Updated

New Mexico Gov. Bill Richardson vowed to repair the "ravages" of the Bush administration Monday as he formally announced his campaign for the Democratic presidential nomination.

The former congressman and Cabinet secretary said his track record makes him the right person to lead the country through a pivotal time. He played up his experience to set him apart in the field with some more famous and better-funded rivals.

"Some are rock stars," said Richardson, who represented New Mexico in Congress and served as President Clinton's energy secretary and ambassador to the United Nations. "I am not, but I have a proven record.

In Spanish, he said, "With pride, I hope to be the first Latino president of the United States."

Richardson made the announcement during a news conference at the Millennium Biltmore Hotel in the same room where he said his hero, President Kennedy, accepted the Democratic nomination in 1960.

"I'm proud of my record of getting things done," Richardson said. "And I'll put that record up against anyone's."

Richardson said he would repair "damage done here at home and to our reputation abroad," first by removing U.S. troops from Iraq and using diplomacy as the primary instrument of U.S. foreign policy.

"The challenges we face are not acts of God or accidents of fate," Richardson said. "They're man-made and they're deliberate. Whether it will be willful ignorance or an ignorant will, we are left with the ravages of an administration that will take years to rectify. But we can do it."
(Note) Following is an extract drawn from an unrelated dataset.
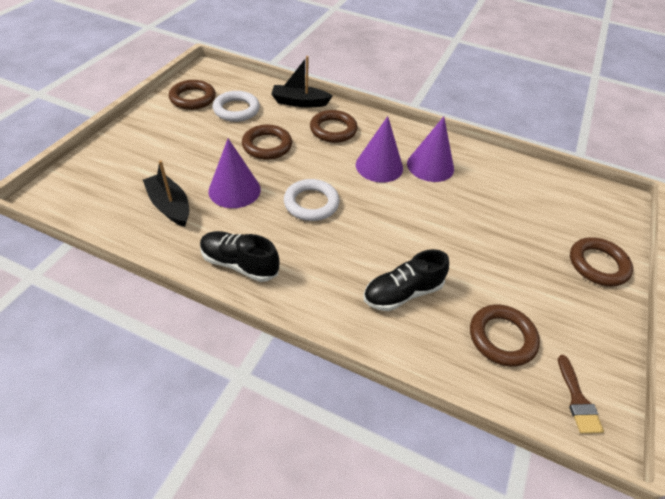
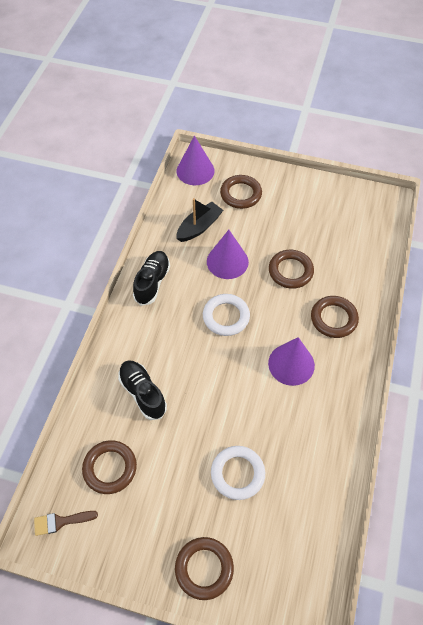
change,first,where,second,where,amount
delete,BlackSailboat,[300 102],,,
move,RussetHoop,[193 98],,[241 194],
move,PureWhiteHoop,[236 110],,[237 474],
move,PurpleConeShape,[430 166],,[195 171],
Richardson has been running for president for months, but he had only formed can exploratory campaign under federal election rules. He is running against Sens. Hillary Rodham Clinton, Barack Obama, Chris Dodd and Joe Biden; former Sens. John Edwards and Mike Gravel; and Rep. Dennis Kucinich.

He raised $6.2 million in the first three months of the year — about a quarter of what Obama and Clinton brought in and less than half of what Edwards raised. But his campaign always said he would focus more intensely on fundraising after the first quarter.

His decision to stage a formal launch in Los Angeles was meant to highlight his Hispanic roots and his leadership of a Western state. Richardson also wanted to showcase his roots in California, the nation's most delegate-rich state which has moved up its presidential primary to a new position of early influence on Feb. 5.

Richardson was born in the Los Angeles suburb of Pasadena, thanks to some careful planning by his father. William Blaine Richardson Jr., an American banker living in Mexico City, sent his Mexican wife there to give birth to ensure there would be no questions about his child's citizenship.

Richardson's announcement came in the midst of a dispute with the mother of a Marine from New Mexico killed in Iraq over details surrounding his death.

Richardson often talks on the campaign trail about how he was inspired to create a $250,000 death benefit for fallen New Mexico National Guard members because of the low amount Lance Cpl. Aaron Austin's mother got from the federal government.

Austin's mother, De'on Miller, of Lovington, N.M., told The Associated Press in an interview she never mentioned money to Richardson at her son's memorial service. But Richardson spokesman Pahl Shipley said Sunday that the governor stands by his story that Miller thanked him for an initial $11,000 in federal death benefits she had received.

Miller, however, continued to deny Richardson's version of the story.

"Bill Richardson needs to stop pushing this lie," Miller said in an e-mail to the campaign and The AP. "Aaron's name had better not be used again in any way. Not mine either. A full written apology is due me for this."

Shipley acknowledged that Richardson got the details wrong sometimes when telling the story. Richardson said at least once that the Marine's name was Sean Austin and at least twice that he was 17 instead when he was 21. He also has called Austin the first New Mexico soldier to die in Iraq, but he was the third.